Senin, 30 September 2013

Aku dan Senja



Kakiku masih bergetar. Saat sesekali tanah lapang juga angin memerhatikan. Langkah-langkah goyah tetap aku pertahankan. Aku datang ke tempatmu.

Di tempatku. Di situ. Menunggu.

Berputar dan memutar. Aku selalu berputar, lalu berulang. Duduk kadang menghadap, tapi kadang memunggungi.

Tersenyum padamu. Lalu hanya duduk dan memerhati.

“Kamu datang lagi? Seperti yang kamu jadikan biasa” tanyamu.

Hanya senyum yang aku gambarkan padamu. Hanya itu.

“Apa kamu tidak takut?”

Aku gelengkan kepalaku. Halus, perlahan, tapi tetap aku sertakan yakin.
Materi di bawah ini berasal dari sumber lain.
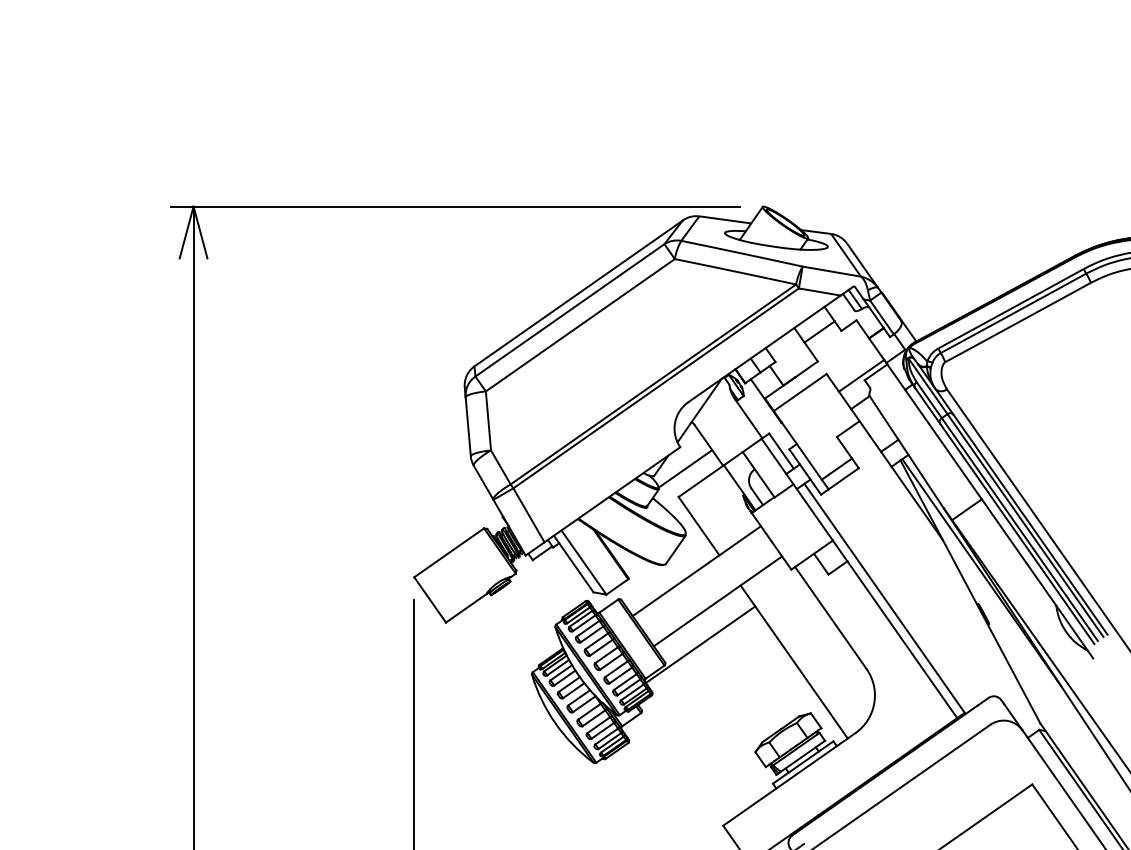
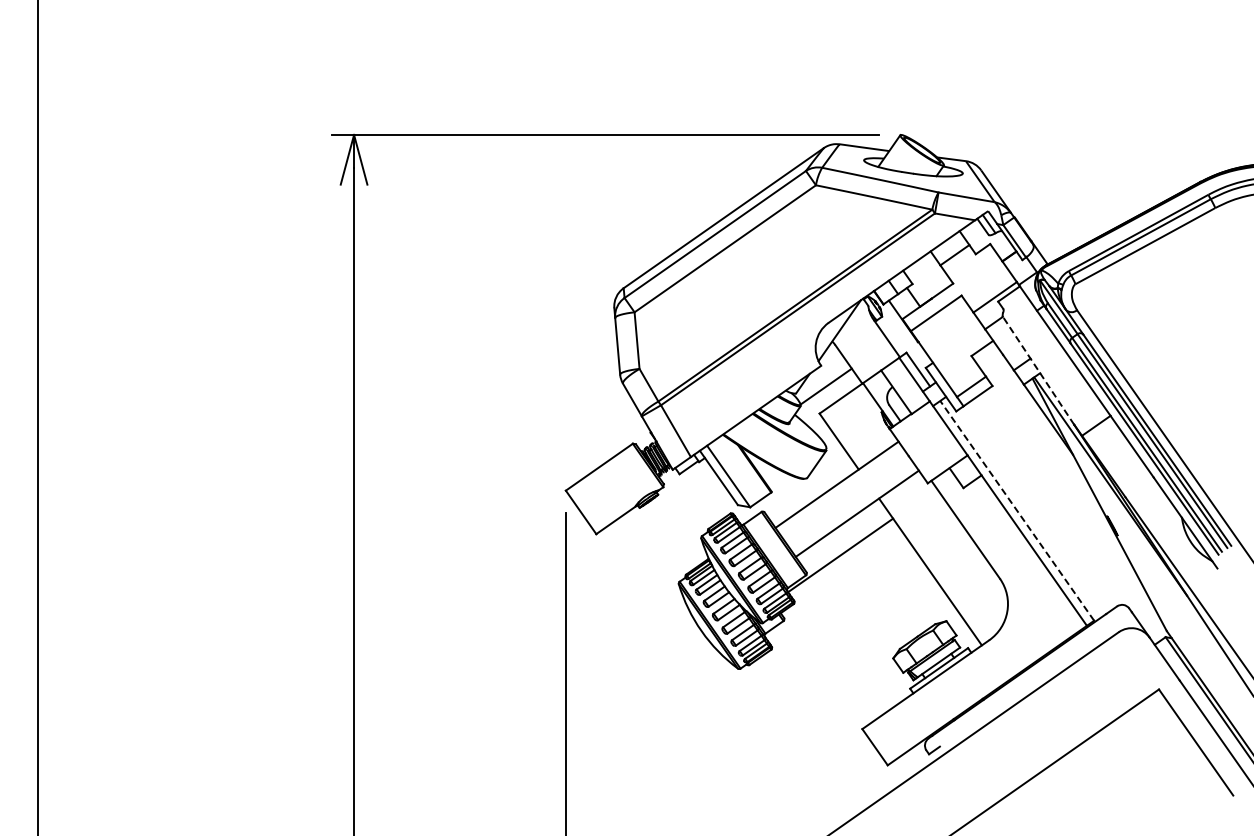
line: (906, 452) -> (1038, 370), solid -> dashed
line: (883, 597) -> (1016, 510), solid -> dashed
“Aku tak pernah lama. Sebentar lagi aku harus menepi. Menutup langit. Lalu tertiup dan terlelap didesak gelap.”

Lagi-lagi hanya senyumku yang aku hadirkan untukmu. Kau mungkin menganggapku gila. Seorang perempuan yang tak punya kerjaan. Hanya memandangimu. Setiap waktumu ada. Senja.

“Apa yang kamu tunggu dariku? Aku bahkan hanya sementara. Hanya mengantar batas segaris. Menunggu gelap bersiap. Aku, hanya senja. Yang hanya hadir untuk menjadi pembaur. Apa yang kamu tunggu?”

Tetap tak aku kirimkan kata kepadamu. Karena aku tahu, kamu sudah tahu. Aku hanya datang untuk menikmatimu. Hadirmu. Garismu. Dan aku pun tahu tentang batas dalam waktu. Tentangmu.

Itu hadirmu. Pun hanya Ia tugaskan hadir dalam rentan yang tak sepanjang gelap. Aku hanya ‘menikmatimu’.

Seandainya saja, kamu duduk di tempatku. Kamu akan tahu kenapa aku suka menunggu. Menungguimu meluruh lalu terlelap dan tak membayang.

Tapi kita tetap dalam tugas. Kamu. Lalu aku. Menjadi ada. Lalu meniada. Seandainya kamu duduk di tempatku. Kamu akan tahu tentang kagum yang hadir bersamamu.

“Kamu lihat? Aku mulai meluruh. Aku heran. Kenapa kamu tak juga takut? Tak pula bergeming. Aku sebentar lagi hanya sebatas garis.”

Memejam dan aku sampaikan padamu.

“Meluruhlah. Tak apa. Karena itu kamu menjadi ada. Karena tiada menjadikanmu ada. Jadi meluruhlah.”

Aku rasa kamu mendengarnya. Kamu membaca dari sudut bibir yang tetap aku sunggingkan senyum kepadamu.

Aku hanya meminta, kamu tak membeciku jika aku tetap di tempatku. Sekalipun batasmu benar-benar dibuang malam.

“Hei, perempuan. Aku tetap jadi heran padamu. Aku hanya senja. Yang sebentar lagi meniada. Dan bukan tentangku yang aku takuti. Tapi kamu. Kamu hanya akan bertemu sepi setelahnya. Tidakkah kamu takuti itu? Bangunlah. Wahai perempuan! Aku hanya senja, yang sebentar lagi meniada.”